On 13 July 1814 Narcissus captured Governor Shelby, Captain John H. Hall, was a letter of marque schooner of 184 tons (bm), built at Queen Anne's County, Maryland, in 1812 and commissioned on 11 December 1813. She was armed with three 4-pounder guns and had a crew of 11 men. (Note: Head money was paid on 13 August 1816. A first-class share was worth £12 19s 5d; a sixth-class share, that of an ordinary seaman, was worth 2s 0½d.)

On 9 October 1814 Narcissus was contacted by HMS Dispatch, which requested support in taking the USRC Eagle, which had run aground in Long Island Sound. Upon returning to the site of Eagle, Narcissus and Dispatch found that the damaged Eagle had been re-floated. Eagle retreated and was beached and her crew moved to the shore to direct musket fire against British barges attempting to attach tow cables to the wrecked hulk. By noon on 13 October, the Royal Navy had managed to take Eagle under tow and she was captured.

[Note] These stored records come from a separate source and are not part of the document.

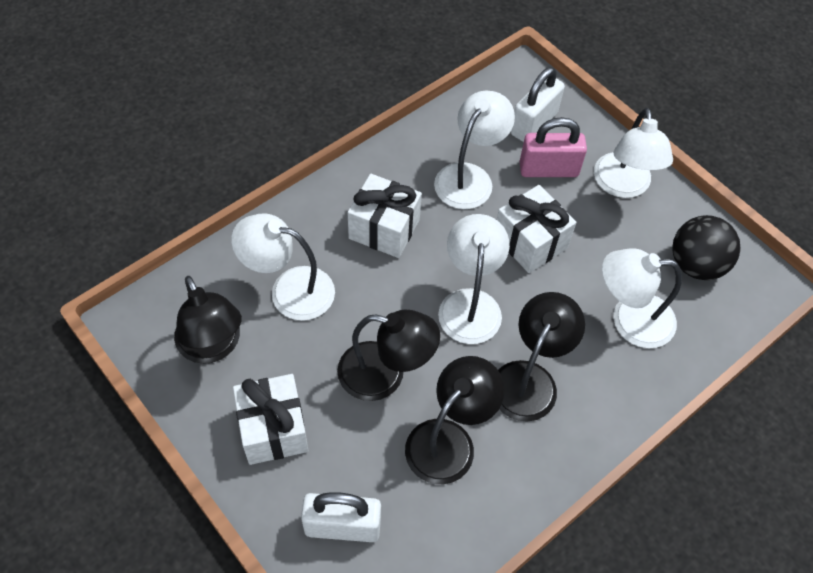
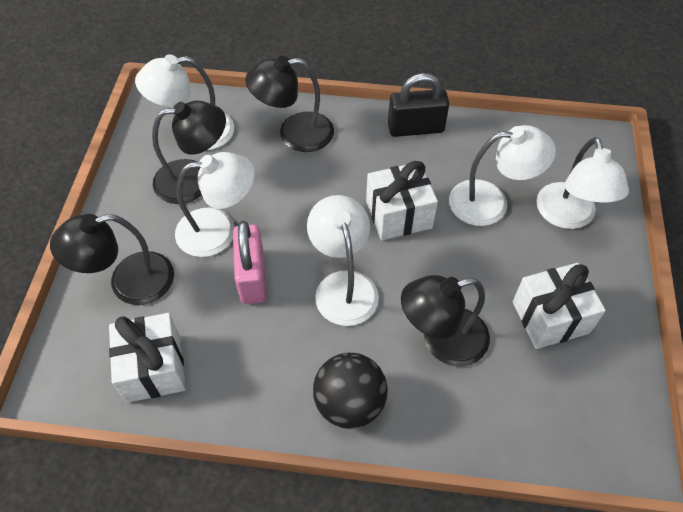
black padlock: 0 -> 1
white padlock: 2 -> 0

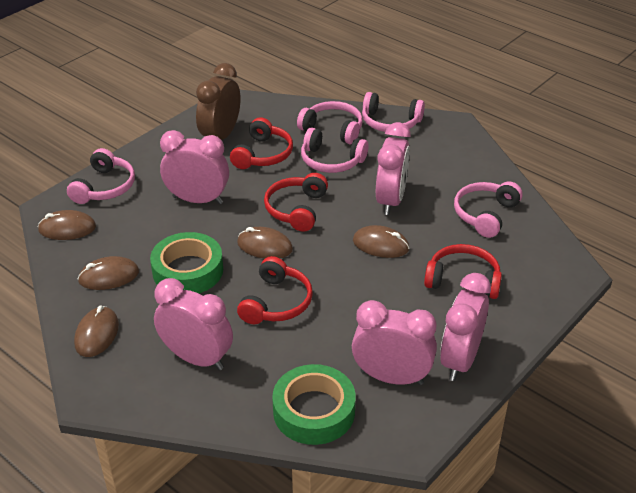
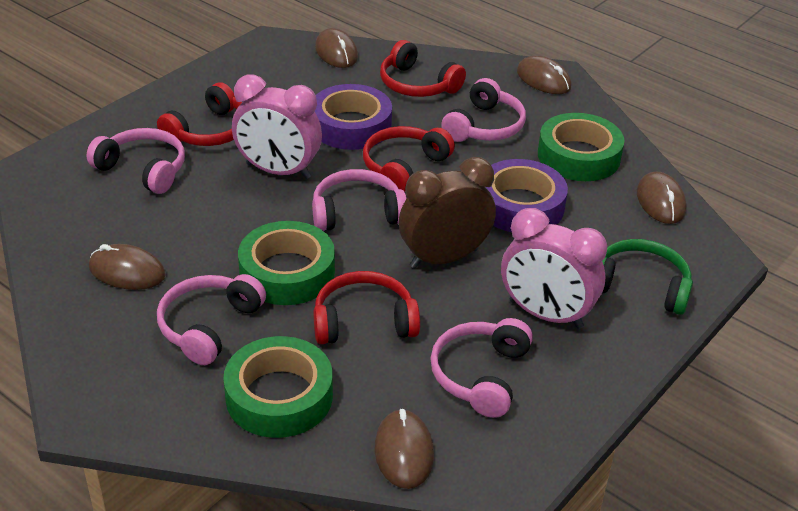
green headphones: 0 -> 1
green tape: 2 -> 3
pink clock: 5 -> 2
purple tape: 0 -> 2

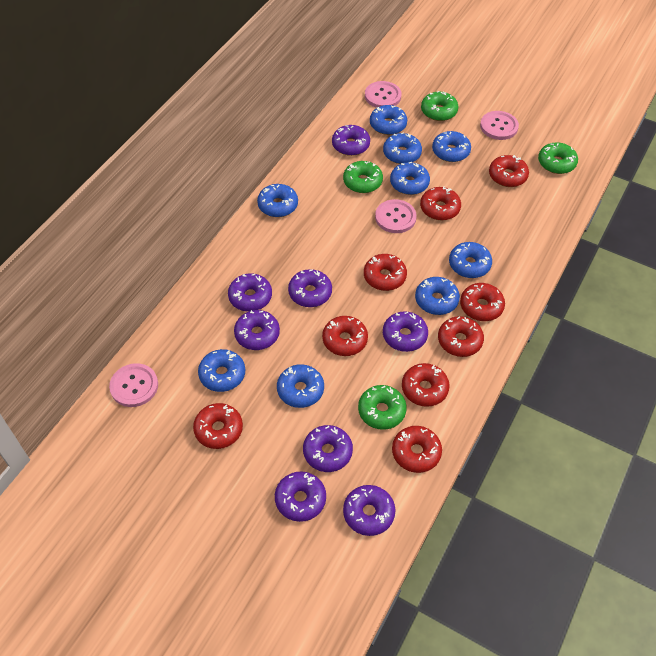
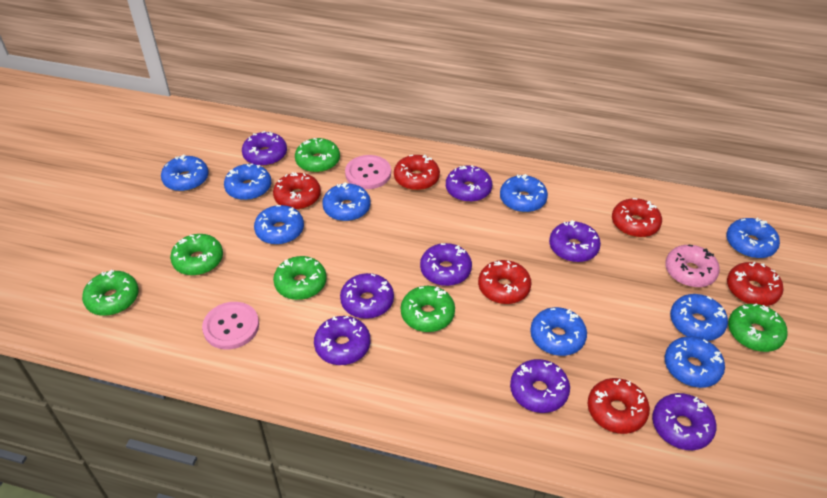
green donut: 4 -> 6
pink button: 4 -> 2
pink donut: 0 -> 1
red donut: 9 -> 6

Narcissus remained in North America for a year after the war. On 4 April 1816 she departed Halifax for Bermuda. On 14 April she departed Bermuda, and arrived at Portsmouth on 2 May 1816. She was ordered to sail up the Thames, to be paid off, arriving at Gravesend on 7 May 1816.

==Fate==
Narcissus was used as a convict ship from December 1823 until she was sold for breaking up in January 1837.